At all ChildLine call centres last year, 2,142 young people across the UK told the charity they had been sexually abused by a female.
Of those callers counselled, 1,311 told ChildLine they had been abused by their mother.
The overall proportion of children calling ChildLine about a female offender has risen from 11 per cent of sex abuse calls in 2004/05 to 17 per cent in 2008/09.
Another article reported the numbers somewhat differently:
Last year ChildLine heard from 1,311 children who said they had been sexually assaulted by their own mother, representing 61% of all calls about abuse by females.
Research for the helpline found that boys were more likely to say they had been abused by a woman (1,722 cases) than by a man (1,651). In contrast, girls were over 10 times likelier to report being abused by a male (4,972) than by a female (420).
A total of 2,972 children complained that they had been sexually assaulted by their father, 45% of all calls about abuse by men.
Previous research by the NSPCC suggested that women may be responsible for about one in 20 sex offences committed against children. The analysis found that most children who disclosed sexual abuse to ChildLine last year were aged between 12 and 15, and most said they knew their abuser.
One should keep in mind that these numbers are based on calls made to ChildLine. They are not the fabrication of some men’s rights group or some study taken out of context. These are literally reports of abuse from the abused children. What these numbers demonstrate is that women, particularly mothers, are far more prone to sexually abusing children than previously thought. Or, to put it another way, women are just as likely as men to rape and sexually assault children.

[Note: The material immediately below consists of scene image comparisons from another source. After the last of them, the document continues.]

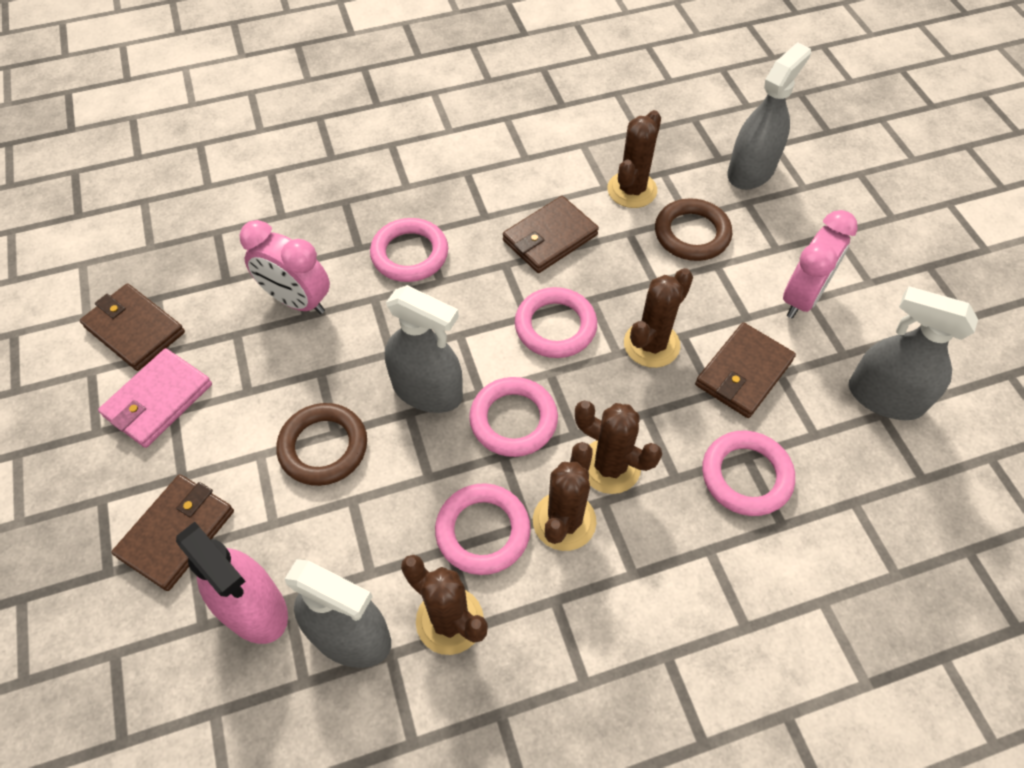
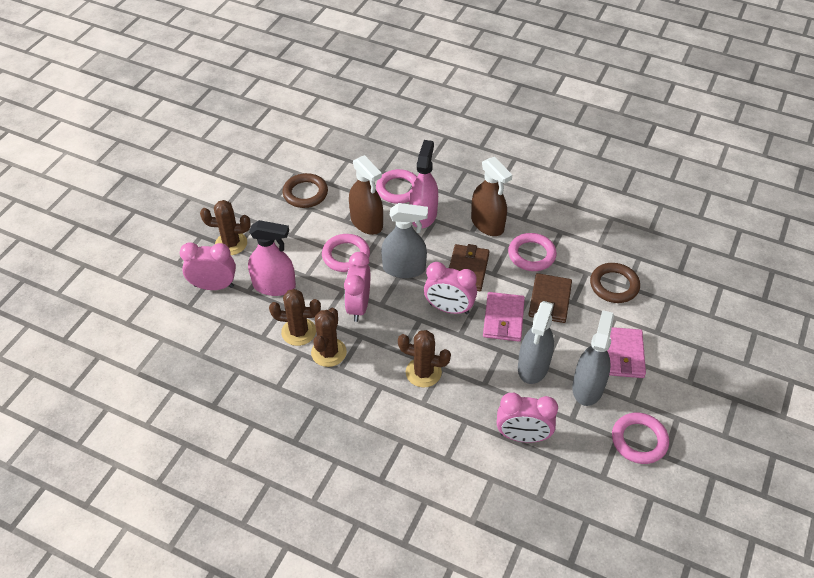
brown cactus: 5 -> 4
brown spray bottle: 0 -> 2
brown wallet: 4 -> 2
grey spray bottle: 4 -> 3
pink clock: 2 -> 4
pink ring: 5 -> 4
pink spray bottle: 1 -> 2
pink wallet: 1 -> 2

The titles of the articles and of this post are technically misleading. There is no rise in women or mothers abusing children. There is a rise in children, particularly boys, reporting abuse at the hands of women. Female abusers have remained hidden largely because people assume that women are incapable of abusing children or only do so because a man forced them to. Female abusers also continue to remain largely hidden because the vast majority of the research, studies and outreach only mentions males as abusers and rapists (and typically only females as victims). The professional community also turns a blind eye to female abusers, often writing off women who abuse as emotionally unstable and therefore less responsible, less predatory and less likely to re-offend.
However, as the above numbers show, it is not a question whether women abuse. They do, and quite frequently.
While something this important should not be reduced to politics, it is necessary to mention that these numbers deal a significant blow to the feminist paradigm of “rape culture” and feminists theories about how and why rape occurs. According to the feminists, rape is an act of male oppression against women. It is specifically designed to keep women “in their place” or reduce other men to the status of women. The above numbers calls into question that view because clearly rape is not solely or vastly the domain of men. Coincidentally, feminists have no explanation for why females rape and abuse nor do they have any explanation or understanding of the impact female abuse has on the (apparently) largely male victims.
This is why it is so important not to tie issues like rape and violence into loosely defined, poorly constructed ideological theories. These numbers likely existed this whole time. It is only because of the increase in the media coverage about female abusers (much to feminists’ chagrin), a slight increase in the willingness to arrest, charge, try and convict female abusers and a slight increase in the outreach to male victims that the reality of the situation is finally coming to light. This could have happened sooner — meaning more boys and girls could have been helped, protected and saved — had sexual abuse and rape not been politicized as a tool to attack men.
That said, the most important thing to take away from this is that women, particularly mothers, do rape and abuse children and they very likely commit it at roughly the same rate as men.